Le cacao de Panama, source de commerce équitable pour les indiens Ngäbé Buglé (2ème partie)
Un moteur d’entreprise ne doit jamais être à but exclusivement mercantile. Il doit être participatif. Il y a "le capitalisme sauvage" qui n’est d’autre que l’extension du colonialisme. Puis il y a la définition du capitalisme tout court, une structure économique organisée autour de la propriété privée et celle-ci laisse la porte ouverte à une multitude de schémas possibles. Ce sont des choix d’humanité, propres. C’est vers cela que l’on s’achemine chaque jour à Bocas del Toro avec "Citizens of Chocolate", en travaillant sur la notion que nous sommes tous connectés. C’est notre symbiose: il n’a pas moi ici, et l’autre là-bas, avec la nature entre les deux ou au pire en dehors de la dynamique !
Et puis, il y a une responsabilité culturelle, voir même spirituelle avec le cacao. Il reste à l’heure actuelle un arbre sacré pour certains peuples amérindiens: Théobroma Cacao (θεός-dieu, βρῶμα-nourriture). C’est Quetzalcóatl qui donne aux peuples originaires, "les humains", les graines de cacao et leur apprend à les cultiver. La partie "enseignement" du Serpent à Plumes est importante à signifier parce qu’elle représente l’apprentissage spirituel-intemporel venant du cosmos à la Terre-Mère (Ix-Chel, Coatlice, Pachamama, etc.), qui reliera Quetzalcóatl à son peuple d’humains durant son exil, tel un cordon ombilical. A l’heure actuelle cette cosmovision du cacao se traduit encore dans les cérémonies amérindiennes contemporaines.
C’est d’abord au travers des Codex Maya que l’on découvre les informations sur l’implication du cacao dans la vie des peuples originaires. Mais la première trace du mot "cacao" remonte aux environs de 1000 AC, inscrite sur les plaques Olmèques.
Au 21ème siècle, la production du cacao au Panama reste largement entre les mains des communautés amérindiennes. La Province de Bocas del Toro est la région la plus productive du pays où 85% de la production de cacao réside dans la Comarca Ngäbé. Mais il ne faut pas oublier l’apport considérableà la production de cacao par les communautés afro-antillaise de la terre ferme.

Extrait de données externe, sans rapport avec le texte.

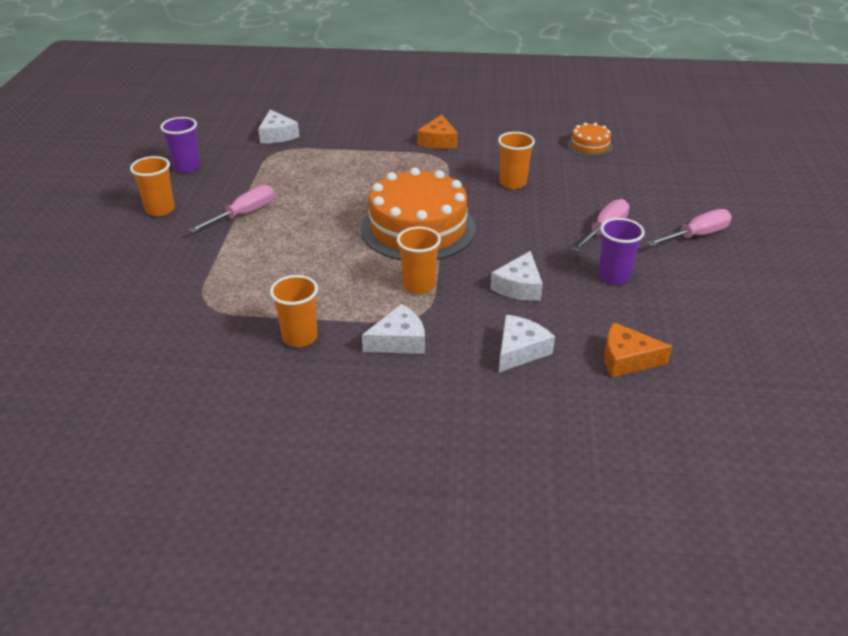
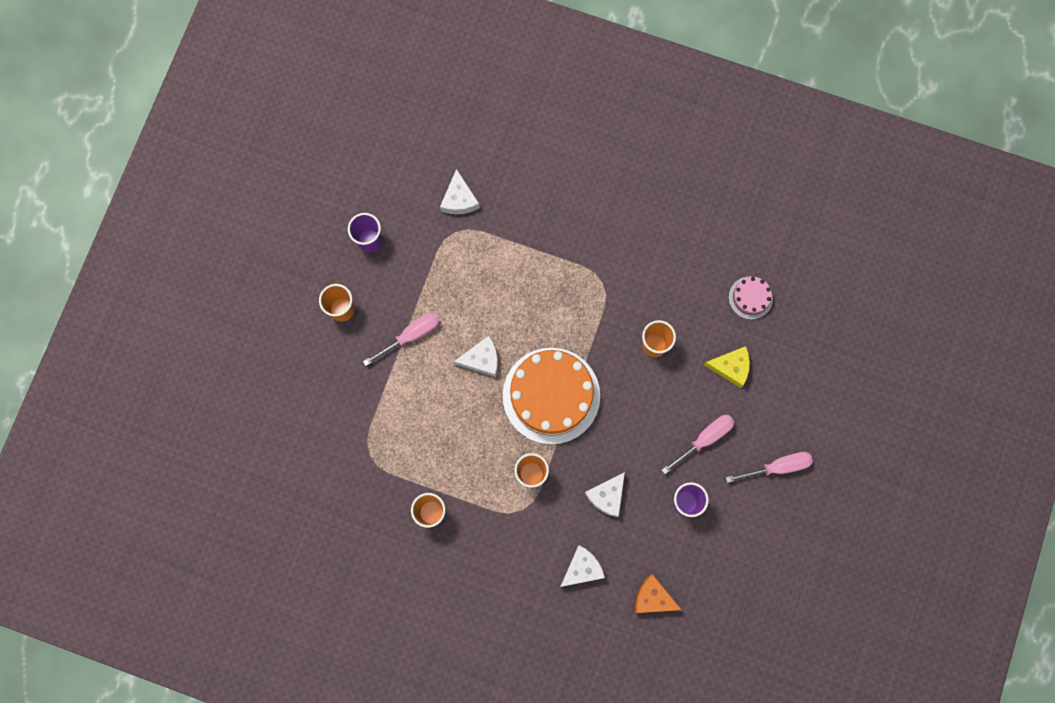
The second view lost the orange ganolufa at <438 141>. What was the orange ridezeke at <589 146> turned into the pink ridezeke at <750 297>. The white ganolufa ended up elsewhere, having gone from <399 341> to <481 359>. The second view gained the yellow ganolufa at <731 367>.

C’est cette relation particulière entre l’amérindien et le cacao que nous travaillons à préserver chez "Citizens of Chocolate". Pas seulement au niveau d’une activité économique durable mais par la fabrication et la diffusion d’un produit traditionnel de haute qualité qui correspond à la saveur authentique du chocolat. Le cacao est un aliment de tous les jours et le savoir faire ancestral amérindien est très peu exploré. Ses ramifications culinaires sont sans fin. "Citizens of Chocolate" a donné une conférence/atelier à la Foire du Livre de Panama en août dernier et nous avons invité deux Chefs à travailler notre cacao. Patricia Miranda Allen du restaurant "Cerro Brujo" à Volcan a créé une "Croquette d’Agneau de Chiriqui en Sauce Chocolat et Noix de Cajou" et Romuald André Lestienne, Chef général au "Trump Ocean Club" a travaillé notre cacao pour ses superbes Truffes au Chocolat. Il faut commencer à considérer le cacao du Panama comme un véritable produit de terroir qui, de par sa qualité, se marie naturellement à d’autres produits fins. "Citizens of Chocolate" travaille actuellement sur deux événements à ce sujet. Le premier est: "Evénement Culinaire autour du Chocolat" au "Cerro Brujo" de Volcan le 6 octobre 2012. Patricia Miranda Allen, la Chef exécutive de ce lieu a gagné en mars dernier à Paris le prix du meilleur livre de cuisine de terroir pour l’Amérique Latine. Le deuxième se déroulera début décembre au "Trump Ocean Club": une dégustation de vins et chocolat/cacao. La dégustation du cacao national pur, venant de différentes plantations, sera une première au Panama.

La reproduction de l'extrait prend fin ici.